Gentilissima Fondazione, chi scrive è un genitore di una minore di 11 anni. Con la presente, vorrei sottoporvi la seguente domanda. Le normative relative alla Legge 104/92 e alla Legge 388/2000 (congedo retribuito) pongono precisi vincoli a chi usufruisce dei benefici. Tra questi, il non ricovero a tempo pieno anche in strutture pubbliche (ospedali, ecc…): tale obbligo nasce da interpretazioni di Enti Previdenziali come l’INPS e anche da sentenze giuridiche. Per poter rimanere vicino alla figlia, spesso ricoverata, a noi genitori non restano che i permessi non retribuiti o gli avvicendamenti tramite turni, con ulteriori problemi. Chiedo, tramite codesta Fondazione, di intervenire presso le Autorità preposte affinchè quanto descritto possa essere rimediato, tramite una minuscola modifica o integrazione di Legge. Grazie e distinti saluti.
Le normative vigenti prevedono diverse tipologie di agevolazioni, alcune delle quali – come quelle sopracitate – volte a rendere più “facile” la conciliazione dei tempi di cura dei soggetti minorenni affetti da gravi patologie con il tempo di lavoro dei genitori. Tuttavia, come “amaramente” sottolineato dal nostro interlocutore, le stessi leggi o le relative circolari applicative pongono una serie di vincoli che di fatto – come nell’esempio riportato – impediscono o quantomeno rendono difficoltoso prendersi cura dei propri figli, nel momento in cui si rendono necessari ricoveri ospedalieri, soprattutto se frequenti e/o di lunga durata. E’ ormai ben noto come il ricovero ospedaliero possa essere un’esperienza dolorosa e stressante per un adulto, figuriamoci per un minore. La condizione di malattia e l’ospedalizzazione rappresentano a volte esperienze critiche e destabilizzanti, poiché interferiscono con l’abituale stile di vita ed impongono “limitazioni” e “sofferenze”, oltreché comportare l’adattamento ad un contesto vissuto come spersonalizzante e persecutorio. Quando i bambini o gli adolescenti provano sensazioni di disagio o di malessere fisico, la presenza delle figure adulte di riferimento è per loro della massima importanza: il peso psicologico della gestione del ricovero, viene infatti “attenuato” dalla presenza rassicurante di tali figure, che mediano i loro vissuti offrendo protezione, rassicurazione e contenimento.

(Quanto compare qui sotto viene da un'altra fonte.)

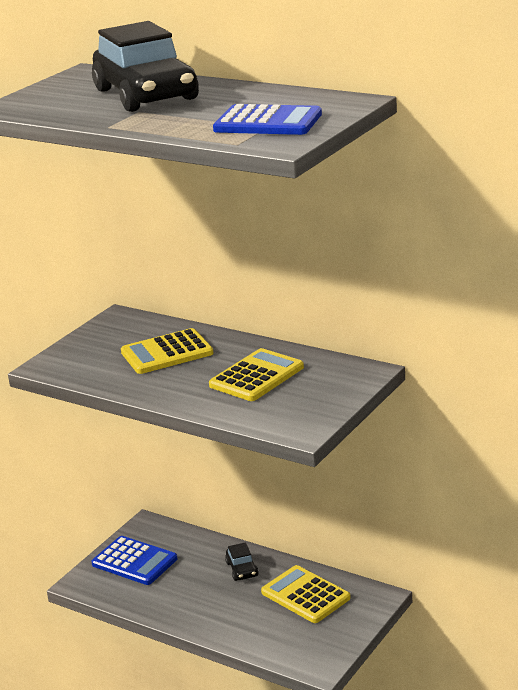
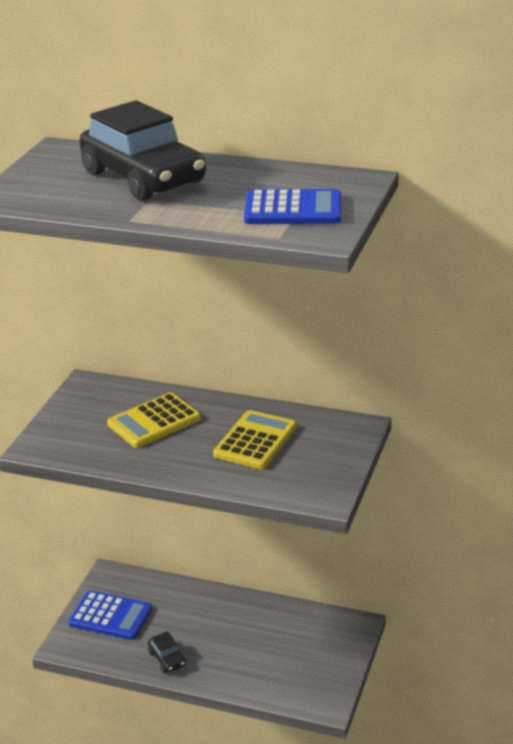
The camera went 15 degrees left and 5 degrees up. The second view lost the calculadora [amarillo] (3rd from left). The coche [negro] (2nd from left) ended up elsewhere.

Porre al centro delle politiche familiari le reali esigenze del minore e creare le condizioni migliori per una crescita equilibrata e serena significa anche riuscire a preservarne il più possibile una condizione di “normalità” di fronte a eventi o situazioni “limitanti” e traumatiche. Si concorda pertanto sulla improrogabile necessità di sottoporre tale delicata questione presso le sedi competenti, attraverso il coinvolgimento del maggior numero di forze politiche e sociali (associazioni di volontariato, di categoria, sindacati, sedi di partito, associazioni civiche come il tribunale per i diritti del malato, ecc.) variamente interessate: la tutela dei diritti non riguarda infatti il singolo cittadino o la singola organizzazione, ma richiede il coinvolgimento e l’impegno di tante persone. Si suggerisce pertanto di interessare in prima istanza la propria associazione regionale per la lotta contro la Fibrosi cistica, attraverso la quale sarà più facile coinvolgere le altre organizzazioni interessate.
Nota redazionale. Abbiamo trasmesso l’appello del nostro interlocutore al Presidente della Lega Italiana Fibrosi Cistica (nella quale sono federate tutte le Associazioni Regionali FC), affinché nell’azione che la Lega sta conducendo presso le Autorità e gli Organismi competenti in materia assistenziale venga focalizzato il problema qui sollevato, anche con la promozione di iniziative normative di perfezionamento delle disposizioni vigenti.